Un’altra strategia molto importante quando esplodono emozioni intense e difficili da controllare, è quella di aiutare il bambino a raccontare cosa lo far star male. In questo modo si attiverà l’emisfero sinistro che gli permetterà di adottare una visione più equilibrata. La comunicazione tra i due emisferi farà sì che ricordi, immagini e vissuti a carattere emotivo possano transitare dall’emisfero destro a quello sinistro per essere quindi elaborati ed inseriti in una cornice più razionale e controllabile.

Chiaramente non si tratta di semplici ricette da applicare all’occorrenza senza alcuno sforzo. Mettere in pratica queste strategie nella quotidianità richiede tanto impegno ed energie, soprattutto nei momenti in cui si è già stanchi e stressati dai mille impegni della giornata.

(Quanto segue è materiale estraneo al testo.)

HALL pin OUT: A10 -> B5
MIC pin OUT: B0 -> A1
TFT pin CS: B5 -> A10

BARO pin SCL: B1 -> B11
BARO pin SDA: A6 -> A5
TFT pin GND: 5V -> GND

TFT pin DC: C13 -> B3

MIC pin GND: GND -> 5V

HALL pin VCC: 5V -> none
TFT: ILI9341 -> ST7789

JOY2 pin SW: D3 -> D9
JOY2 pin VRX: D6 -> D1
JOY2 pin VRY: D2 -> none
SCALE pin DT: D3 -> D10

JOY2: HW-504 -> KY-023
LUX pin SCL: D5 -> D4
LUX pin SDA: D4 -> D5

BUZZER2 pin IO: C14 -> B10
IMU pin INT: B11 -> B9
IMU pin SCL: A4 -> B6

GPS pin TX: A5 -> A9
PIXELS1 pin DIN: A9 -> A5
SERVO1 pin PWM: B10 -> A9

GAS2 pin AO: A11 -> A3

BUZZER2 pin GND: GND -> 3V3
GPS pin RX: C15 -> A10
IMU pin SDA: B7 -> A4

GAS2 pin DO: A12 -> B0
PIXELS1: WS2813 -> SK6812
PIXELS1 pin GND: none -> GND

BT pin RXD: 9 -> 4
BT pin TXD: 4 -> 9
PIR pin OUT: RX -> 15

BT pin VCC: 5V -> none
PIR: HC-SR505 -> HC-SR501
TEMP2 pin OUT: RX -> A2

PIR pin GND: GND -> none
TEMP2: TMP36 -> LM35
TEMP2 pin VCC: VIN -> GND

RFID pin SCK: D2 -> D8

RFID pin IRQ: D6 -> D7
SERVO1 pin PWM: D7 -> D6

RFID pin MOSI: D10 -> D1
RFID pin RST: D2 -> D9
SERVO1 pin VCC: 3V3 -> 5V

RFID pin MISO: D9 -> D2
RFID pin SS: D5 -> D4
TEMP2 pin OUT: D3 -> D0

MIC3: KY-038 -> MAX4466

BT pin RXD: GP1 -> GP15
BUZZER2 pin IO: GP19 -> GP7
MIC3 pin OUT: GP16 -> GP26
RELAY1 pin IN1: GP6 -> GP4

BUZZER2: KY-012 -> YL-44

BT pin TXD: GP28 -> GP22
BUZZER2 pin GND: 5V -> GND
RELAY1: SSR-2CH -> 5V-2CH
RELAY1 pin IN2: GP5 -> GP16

È per questo che bisogna allenarsi a coltivare un atteggiamento di apertura e disponibilità. Apertura nel riconoscere ed accettare le emozioni nostre e dei nostri figli, per quanto disturbanti esse siano; disponibilità a mettersi in gioco tollerando i propri errori e cercando di imparare da essi, senza arrendersi dopo i primi fallimenti.   È importante che il genitore per primo coltivi la presenza mentale e la capacità di integrare le diverse parti del proprio cervello. Quando ci si trova improvvisamente di fronte ad un capriccio, ad una crisi, ad una paura irrazionale del proprio bambino è facile farsi travolgere da questa tempesta emotiva e reagire in maniera automatica.

Al contrario, prendersi del tempo per fare spazio alle emozioni che emergono, sintonizzarsi con esse, sospendere il giudizio e lasciarle placare, per poi decidere la strategia migliore da mettere in atto, richiede un notevole impegno accompagnato da una buona dose di allenamento sul campo. Tuttavia, scegliere questa seconda strada, anche se in salita, rappresenta un prezioso investimento a lungo termine sullo sviluppo dei nostri figli, in quanto li aiuta a trasformare gli ostacoli disseminati lungo il percorso di crescita in trampolini di lancio verso la maturità emotiva.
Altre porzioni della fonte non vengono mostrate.